Michigan International Speedway in Brooklyn, Michigan is included in NASCAR’s $2 billion deal to acquire International Speedway Corporation.
NASCAR is closing on a $2 billion purchase of International Speedway Corporation, a move that will give the sanctioning body itself control of 12 racetracks across all three national tours, while also providing itself flexibility toward promised schedule upheaval.
The deal, which should be finalized by the end of the year, will give NASCAR itself ownership of tracks like Daytona International Speedway, Talladega Superspeedway, Darlington Raceway and Homestead-Miami Speedway.
NASCAR first made public its intent to acquire ISC back in November and has negotiated with shareholders not already on the NASCAR board over a buyout price.
While a popular misnomer that NASCAR and ISC were sister companies, due to the controlled involvement of the France family in both, the track-owning entity is actually a publicly traded entity and this week’s transaction is the first step toward privatization.
International Speedway Corporation is one of the two major track-holding entities in the United States, with the Bruton Smith owned Speedway Motorsports Inc. owning eight other tracks across NASCAR’s top-tier division.
SMI has also made overtures to take itself private over the past six months.
By acquiring ISC, NASCAR can begin implementing changes to the schedule, something president Steve Phelps has indicated is a priority for his tenure. That means more short tracks and road courses — and perhaps even a shorter overall schedule with 36 points-paying races believed to be too economically grueling for the current era.
NASCAR is currently in the penultimate season of a five-year sanctioning agreement, which widespread changes possible following the 2020 season.
Should NASCAR complete the merger with ISC and take it private, it can make changes to the schedule with tracks it owns, without having to answer to stockholders or worry about stock prices.
Lawsuits, such as Ferko v. NASCAR, also previously dictated the date acquisition landscape for the sport.
NASCAR already owns Iowa Speedway outside of Des Moines, one of the shortest tracks across all three national tours and a popular suggestion from fans to acquire a Cup date.
“We are pleased with the progress that the negotiation and execution of the merger agreement between NASCAR and ISC represents,” NASCAR said in a statement. “While important regulatory and shareholder approval processes remain, we look forward to the successful final resolution of this matter and continuing our work to grow this sport and deliver great racing experiences for our fans everywhere. With a strong vision for the future, the France family’s commitment to NASCAR and the larger motorsports industry has never been greater.”
As for SMI’s own privatization effort, the Smith Company offered no comment on Wednesday’s revelation.

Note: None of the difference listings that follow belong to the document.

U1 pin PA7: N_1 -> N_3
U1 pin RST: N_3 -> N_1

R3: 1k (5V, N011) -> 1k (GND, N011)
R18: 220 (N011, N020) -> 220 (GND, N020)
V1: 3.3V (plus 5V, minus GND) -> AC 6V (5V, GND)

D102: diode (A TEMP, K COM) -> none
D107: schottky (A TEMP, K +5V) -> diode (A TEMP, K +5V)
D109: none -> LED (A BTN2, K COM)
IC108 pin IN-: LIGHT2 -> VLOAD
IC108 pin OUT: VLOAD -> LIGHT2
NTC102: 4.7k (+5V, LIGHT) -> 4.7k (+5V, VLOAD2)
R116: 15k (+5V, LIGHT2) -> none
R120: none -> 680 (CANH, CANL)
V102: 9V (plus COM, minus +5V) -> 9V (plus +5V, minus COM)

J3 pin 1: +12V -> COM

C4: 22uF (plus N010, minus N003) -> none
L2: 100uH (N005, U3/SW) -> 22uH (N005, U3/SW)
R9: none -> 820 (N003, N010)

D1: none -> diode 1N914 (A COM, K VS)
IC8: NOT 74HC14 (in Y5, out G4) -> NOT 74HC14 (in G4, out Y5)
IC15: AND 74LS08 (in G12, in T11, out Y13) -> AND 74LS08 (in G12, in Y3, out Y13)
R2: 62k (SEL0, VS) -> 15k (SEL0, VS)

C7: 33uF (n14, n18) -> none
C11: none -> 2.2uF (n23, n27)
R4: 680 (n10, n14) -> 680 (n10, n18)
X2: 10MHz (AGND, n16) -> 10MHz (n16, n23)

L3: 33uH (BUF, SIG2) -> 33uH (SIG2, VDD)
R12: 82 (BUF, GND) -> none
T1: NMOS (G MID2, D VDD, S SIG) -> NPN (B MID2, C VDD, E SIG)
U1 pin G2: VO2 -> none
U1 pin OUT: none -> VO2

NASCAR was also reported to be identifying potential buyers for a sale last summer, with the sanctioning body retaining Goldman Sachs in the endeavor. While NASCAR has not confirmed the status, its worth mentioning that the value of the league would be greater if a buyer could obtain NASCAR itself and a majority of the tracks on the Monster Energy Cup Series schedule.
Only Indianapolis, Pocono and Dover are independently owned facilities.